Cosmetics play an important role as potential causal factors for perioral dermatitis. Cosmetics in this case include a variety of products that are applied to the face such as moisturizer, foundation, and sunscreen. It is especially seen when these products contain petroleum, paraffin, or isopropyl myristate. Applying large quantities of a moisturizing creams regularly causes persistent hydration of the layer which may cause impairment and occlusion of the barrier function, irritation of the hair follicle, and proliferation of skin flora. Occlusion is the sealing of the moisture. Proliferation is when cells continue to divide to create new healthy cells. This is a process that cells of all kinds normally and often do. For some people, this act of moisturizing excessively can affect the typical proliferation of skin flora. Skin flora are the typical bacteria and cells that sit on a person's face. Transepidermal water loss is also seen as associated with perioral dermatitis. Transepidermal water loss is water that is lost from the inside of the body by going through the skin to the outside world. There are associations that water loss is greater in older adults, but perioral dermatitis can still occur in younger people. Barrier dysfunction is seen as a large cosmetic association to perioral dermatitis. Combining this with night cream and foundation significantly increases risk of perioral dermatitis 13-fold. In a similar fashion, foundation and sunscreen also create extra occlusive layers that may affect the skin. Physical sunscreens also have been seen to have an associations These are potential associations to perioral dermatitis and thoughts of how it may cause perioral dermatitis; however, the exact pathology is still unknown.
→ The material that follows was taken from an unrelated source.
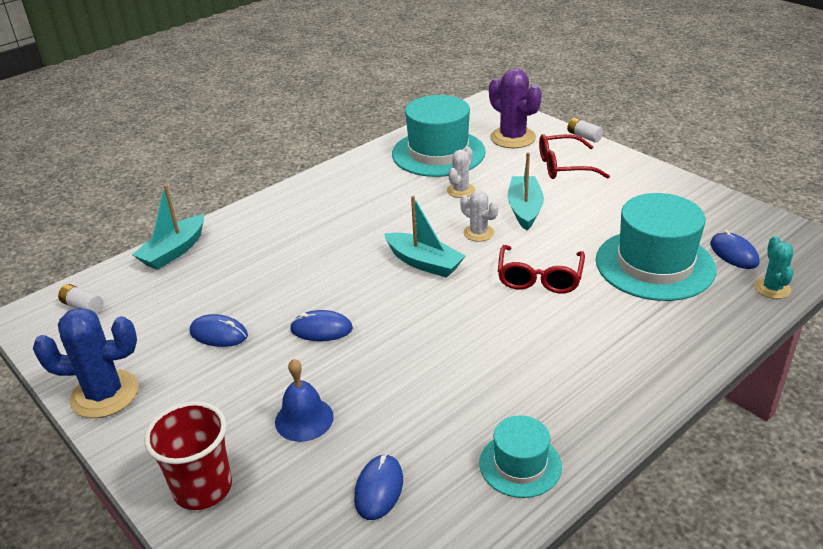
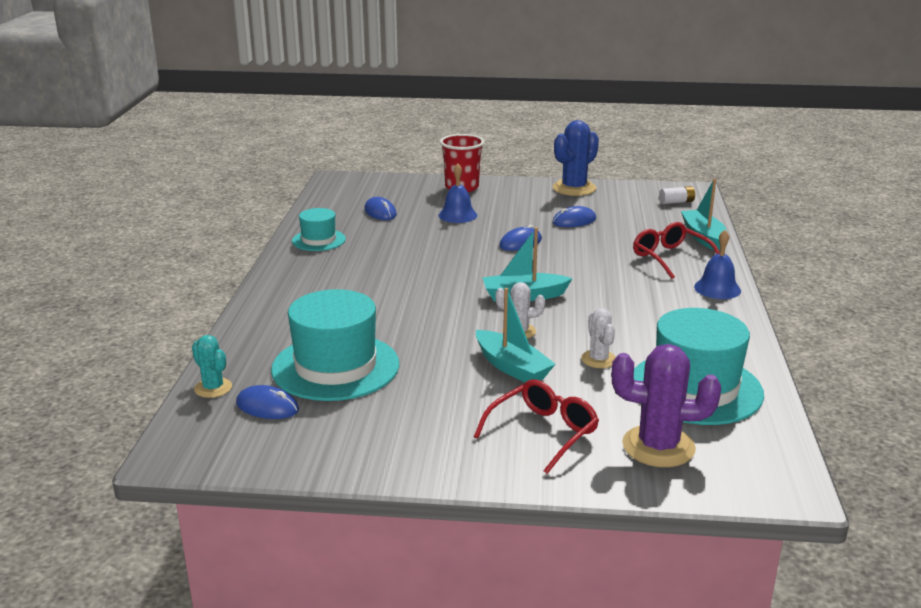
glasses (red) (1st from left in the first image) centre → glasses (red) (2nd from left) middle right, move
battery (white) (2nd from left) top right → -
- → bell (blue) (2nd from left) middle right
This also does not mean that those that use these products will be sure to develop perioral dermatitis.

Other Potential Causes

Various other potential factors are suspected to cause or worsen perioral dermatitis; however, sufficient research has not been conducted to demonstrate a link as strong as that with corticosteroids. Hormonal changes may be linked to causing perioral dermatitis. Oral contraceptives may also have a link as they significantly impact the hormonal balance of the people taking them. Hormones are natural chemicals in the body that act as messengers by relaying information to different parts of the body. These levels are normally regulated by the body; however, they can be changed by other factors such as oral contraceptives. Gastrointestinal changes may also be linked with perioral dermatitis. The GI system includes all the organs for food to be broken down, absorbed, and excreted out of the body. The condition may be potentially worsened by fluoridated toothpaste, excessive wind, or heat. The possibility of an association with wearing a veil has been documented as well. Some other miscellaneous factors include emotional stress, malabsorption, and latex gloves.
Perioral dermatitis can also be caused by other factors, such as stress, oily secretions, and fluid intake, all of which were impacted as COVID cases increased, which further increased the rates of wearing masks. This, in turn, resulted in an increased level of stress and oil secretions along the face and decreased intake of water.